Author : David Arnold
Publisher : Liverpool University Press
Page : 214 pages
File Size : 26,92 MB
Release : 2007-11-01
Category : Literary Criticism
ISBN : 1781388083

GET BOOK

It has been variously labelled ‘Language Poetry’, ‘Language Writing’, ‘L=A=N=G=U=A=G=E writing’ (after the magazine that ran from 1978 to 1981), and ‘language-centred writing’. It has been placed according to its geographical positions, on East or West coasts; its venues in small magazines, independent presses and performance spaces, and its descent from historical precursors, be they the Objectivists, the composers-by-field of the Black Mountain School, the Russian Constructivists or American modernism à la William Carlos Williams and Gertrude Stein.
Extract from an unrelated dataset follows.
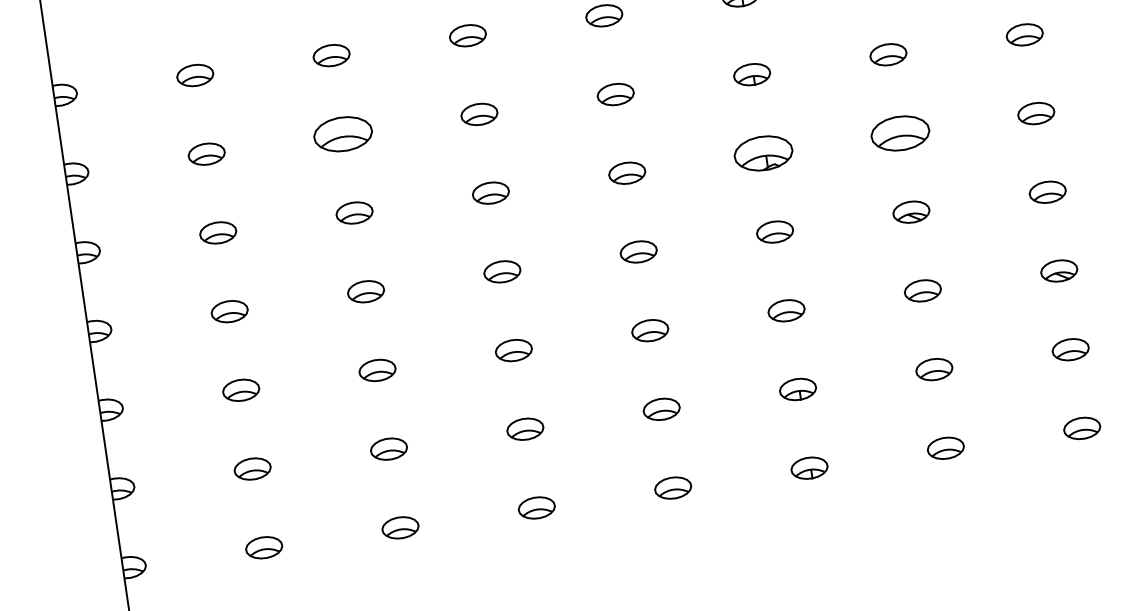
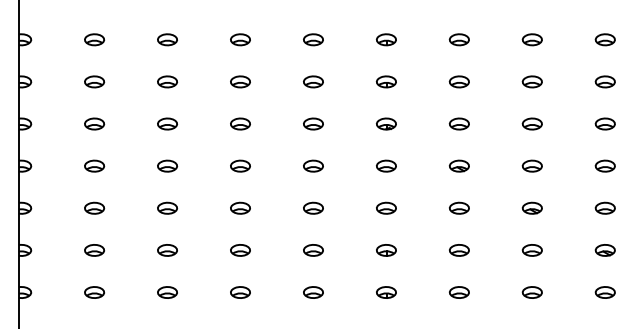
part: (898, 132) -> (458, 123), size x0.62
part: (342, 133) -> (167, 81), size x0.62
part: (763, 152) -> (386, 123), size x0.62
Indeed, one of the few statements that can be made about it with little qualification is that ‘it’ has both fostered and endured a crisis in representation more or less since it first became visible in the 1970s. In Poetry & Language Writing David Arnold grasps the nettle of Language poetry, reassessing its relationship with surrealism and providing a scholarly, intelligent way of understanding the movement. Poets discussed include Charles Bernstein, Susan Howe, Michael Palmer and Barrett Watten.

One Hundred Years of Surrealist Poetry

Author : Willard Bohn
Publisher : Bloomsbury Publishing USA
Page : 297 pages
File Size : 39,33 MB
Release : 2022-11-03
Category : Literary Criticism
ISBN : 1501393766

GET BOOK

Given that the Surrealists were initially met with widespread incomprehension, mercilessly ridiculed, and treated as madmen, it is remarkable that more than one hundred years on we still feel the vitality and continued popularity of the movement today. As Willard Bohn demonstrates, Surrealism was not just a French phenomenon but one that eventually encompassed much of the world. Concentrating on the movement's theory and practice, this extraordinarily broad-ranging book documents the spread of Surrealism throughout the western hemisphere and examines keys texts, critical responses, and significant writers. The latter include three extraordinarily talented individuals who were eventually awarded the Nobel Prize in Literature (Andre Breton, Pablo Neruda, and Octavio Paz). Like their Surrealist colleagues, they strove to free human beings from their unconscious chains so that they could realize their true potential. One Hundred Years of Surrealist Poetry explores not only the birth but also the ongoing life of a major literary movement.